Should Asymptomatic Mild OSA be Treated in Patient with Significant Cardiovascular Disease?

16 Oct 2022 12:30 13:15

Megat Razeem Abdul Razak
Obstructive sleep apnea (OSA), a breathing disorder that occurs during sleep, is characterized by a partial or complete blockage of the upper airway. Mild OSA  has frequently been defined as AHI 5/h to less than 15/h based on polysomnography result. (AASM,1999). One estimate of mild OSA prevalence in the general population is 7.6% in men and 15% in women, respectively (Young T et al, 1993). However, whether mild OSA has significant cardiovascular complications is uncertain. Available evidence from population based longitudinal studies indicates that mild OSA is not associated with increased cardiovascular or all-cause mortality. There are no studies of the impact of treatment on cardiovascular mortality. There was no evidence from a single study that treatment of mild OSA reduces all-cause mortality. It is also not clear whether an association exists between mild OSA and the risk for developing atrial fibrillation and other cardiac arrhythmias. Furthermore, randomized clinical trials have failed to demonstrate a role for positive airway pressure (PAP) devices in reducing the risk of cardiovascular events.
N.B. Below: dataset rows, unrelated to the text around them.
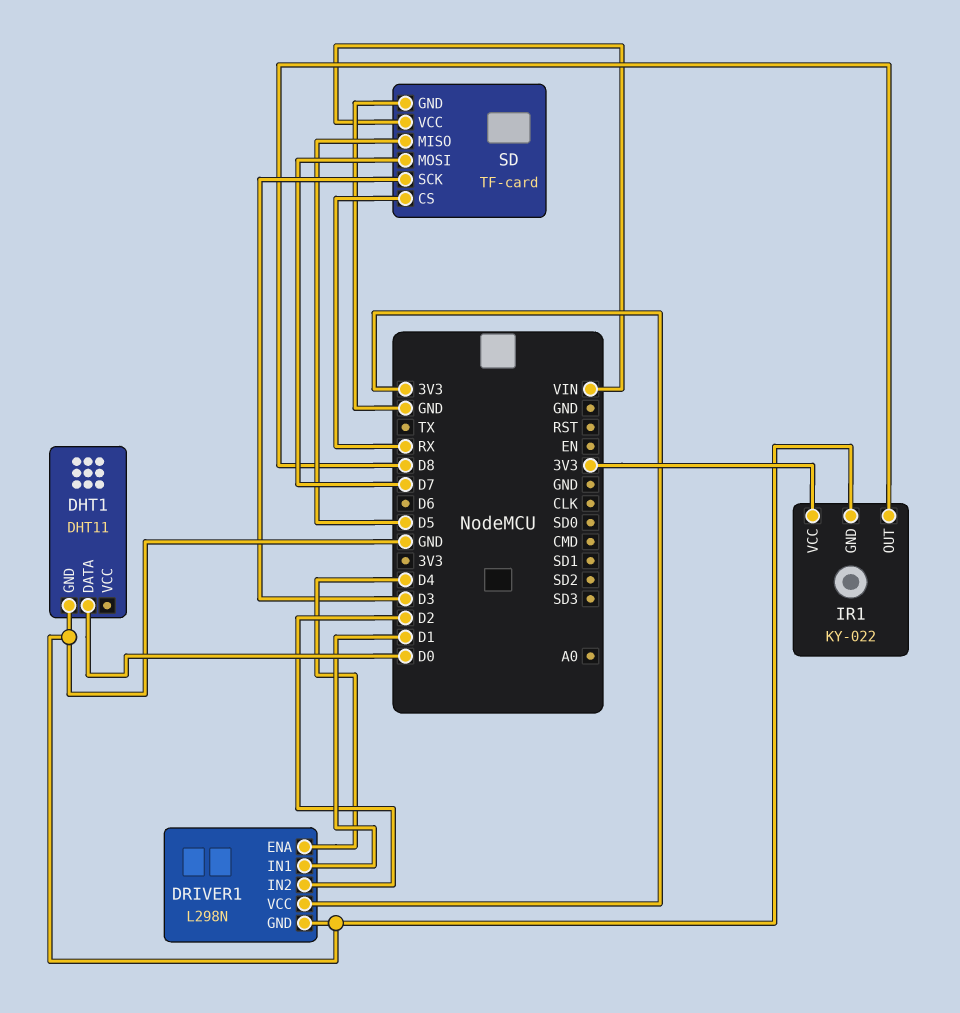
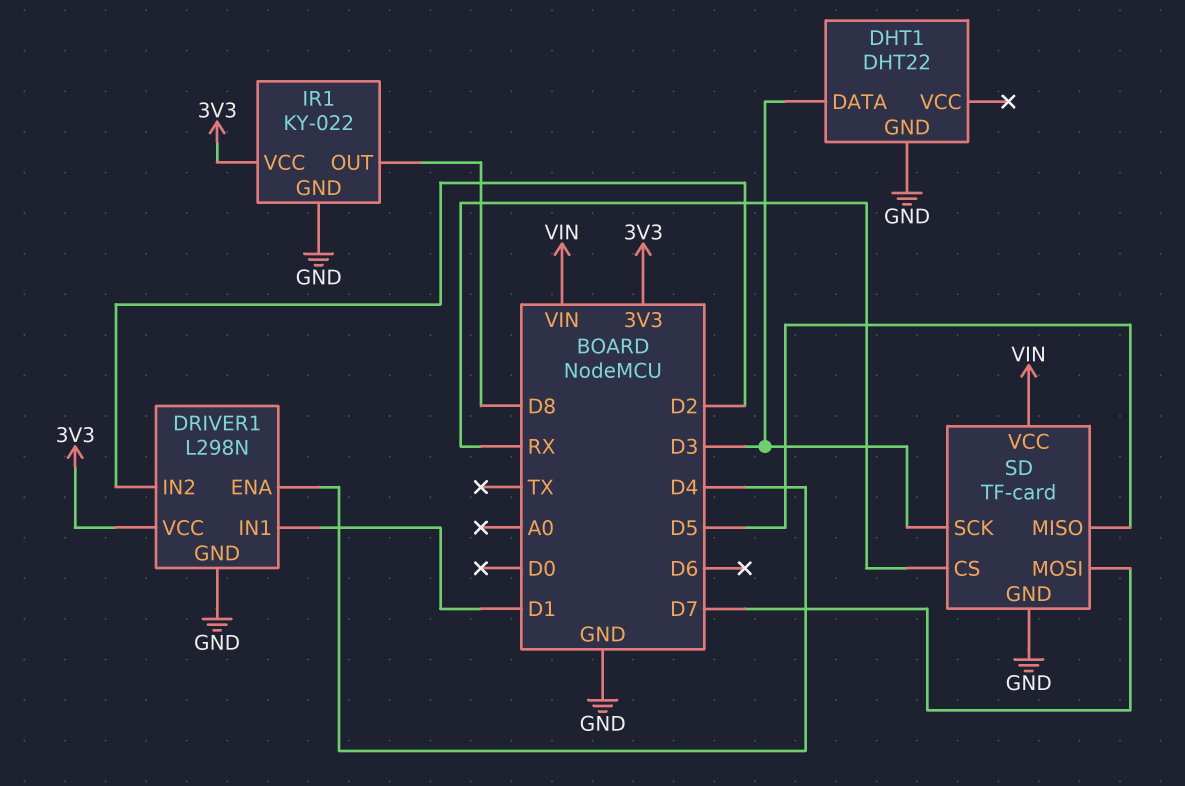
DHT1: DHT11 -> DHT22
DHT1 pin DATA: D0 -> D3

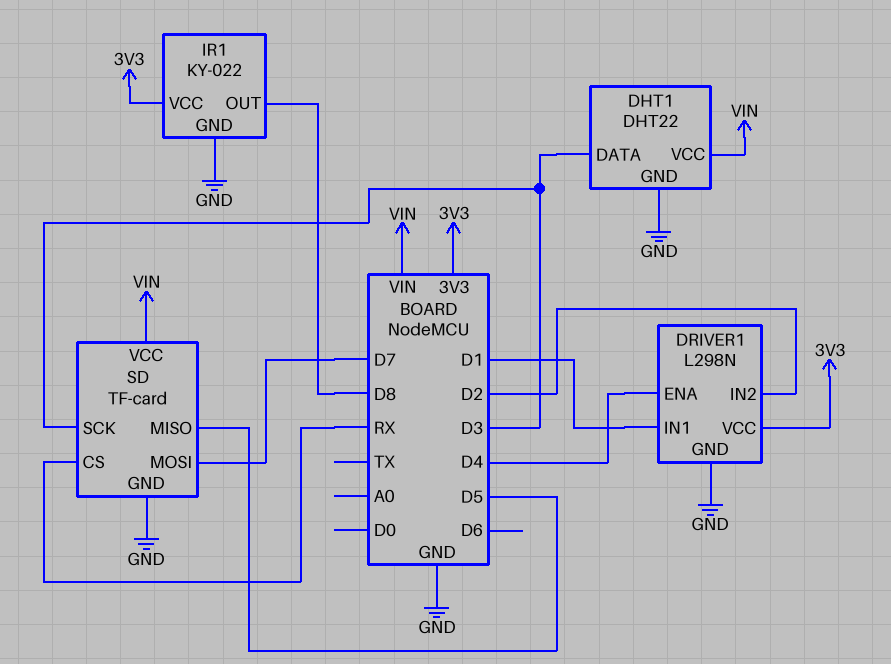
DHT1 pin VCC: none -> VIN

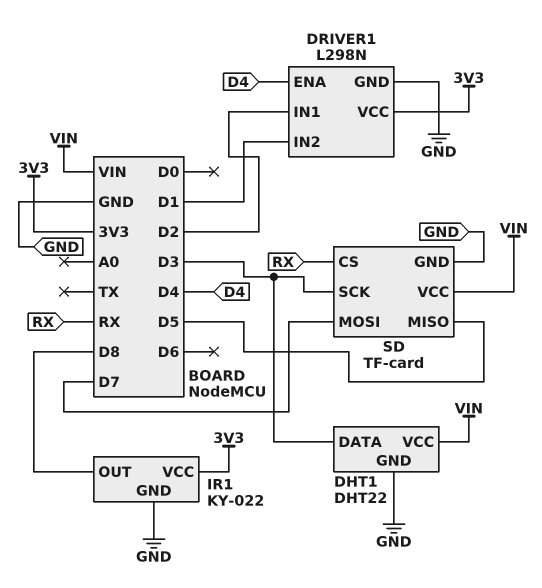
DRIVER1 pin IN1: D1 -> D2
DRIVER1 pin IN2: D2 -> D1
Therefore, interventions such as attempted weight loss, sleep position, sleep hygiene, will be considered part of usual care for mild OSA cases,  and of course the comprehensive management of cardiovascular risk factors is  more important due to the robust evidence and proven benefit. CPAP and other modalities such as a dental appliance or surgery should only be reserved for failed treatment in highly selected cases of mild symptomatic OSA.

Rashidah Yasin
Obstructive sleep apnea (OSA) is characterized by recurrent complete and partial upper airway obstructive events, resulting in intermittent hypoxemia, autonomic fluctuation, and sleep fragmentation. OSA prevalence is as high as 40% to 80% in patients with hypertension, heart failure, coronary artery disease, pulmonary hypertension, atrial fibrillation, and stroke. Mild OSA is defined as apnea hypopnea index (AHI) ≥5–15 episodes per hour. The third edition of the International Classification of Sleep Disorders by the American Academy of Sleep Medicine recommends continuous positive airway pressure (CPAP) treatment for the following conditions: (1) AHI > 5 with one or more symptoms (eg, sleepiness, fatigue, insomnia, snoring) or an associated medical or psychiatric disorder (eg, hypertension, coronary artery disease, atrial fibrillation) or (2) AHI > 15, irrespective of symptoms or associated conditions. Numerous treatment options are available for OSA. These include CPAP, auto CPAP, bilevel PAP, adaptive servo-ventilation, lifestyle intervention/medical weight loss, positional therapy, oral appliances, upper airway surgery, upper airway neurostimulation, and bariatric surgery. All patients with OSA should be considered for treatment, including behavioral modifications and weight loss as indicated. CPAP should be offered to patients with severe OSA, whereas oral appliances can be considered for those with mild to moderate OSA or for CPAP intolerant patients. In view of high prevalence of asymptomatic OSA, clinical implications of recommending against beneficial OSA treatment are far-reaching. There are also data that support benefits of CPAP treatment in the asymptomatic patient (eg, favorable impact on endothelial dysfunction assessed by flow-mediated dilatation). This talk provides perspective on treatment rationale of the asymptomatic patient with OSA and cardiovascular disease.